健康人和神經症患者的夢的一致性使我們能夠推斷出健康的特點。但就夢本身而言,我們可以做出進一步的推論:(1)我們不應使它脫離與神經症的症狀的聯係;(2)我們不應認為它們的基本性質可完全被壓縮為“將思想轉譯成為古代的表現形式”這樣一個公式;(3)我們必須假定它們為我們展現了力比多分配和實際存在著的對象精神發泄。

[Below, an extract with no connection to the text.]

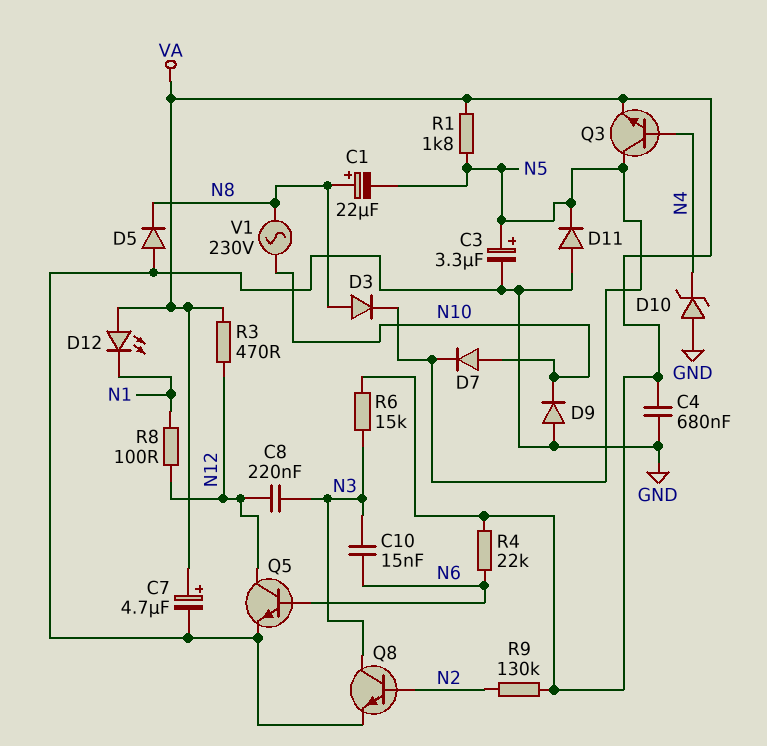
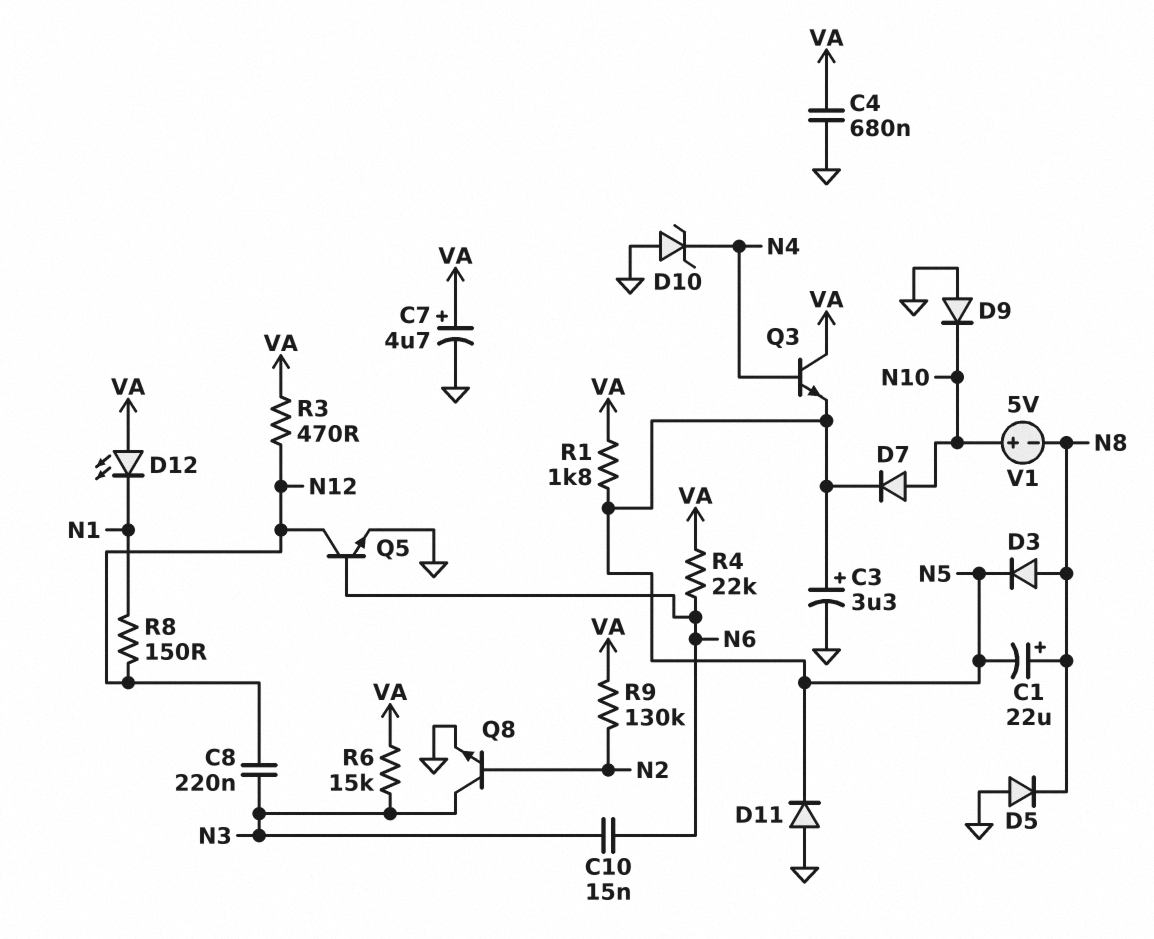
Q3: NPN (B N4, C N5, E VA) -> NPN (B N4, C VA, E N5)
R8: 100 (N1, N12) -> 150 (N1, N12)
V1: AC 230V (N8, N10) -> 5V (plus N10, minus N8)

我們不久就要結束演講了。你們可能會感到失望,認為對於這樣一個精神分析治療的主題,我卻隻給你們講些理論,而不談治療時的情況和治療的結果。我不討論這兩者:前者是因為我從來就沒有給你們就如何進行精神分析做實際指導的意圖;後者是因為好幾個原因使我避開這個問題。我們在開始演講時,我曾強調在有利的條件下,我們所取得的成功決不會次於其他方麵的醫學治療所取得的最好成績;我現在可以再做進一步的補充——即其他的治療方法是不可能取得這種成功的。如果我在此還要再誇大其成果,那就不免使人懷疑我是在自吹自擂,並想以此消除反對者的駁斥了。我們醫學界的“同事們”曾多次反對精神分析(甚至是在公眾的集會上也是如此),他們指出,如果將分析的失敗和有害結果的情況公布於世,就使受害的公眾明白這種治療方法是毫無價值的。但是,避開這種做法的惡意不說,就失敗材料的收集本身來說不可能形成對分析的治療效果的正確判斷。你們知道分析治療還處於其年輕時期;它花費了很長的時間來確定其技術,並且這隻能在工作的過程中和在不斷增長的經驗的影響下才能實現。由於傳授這種技術的困難,初學精神分析的醫生要比其他專家更要設法發展自己的能力,他早年的分析治療結果決不能用於作為判斷分析治療效果的依據。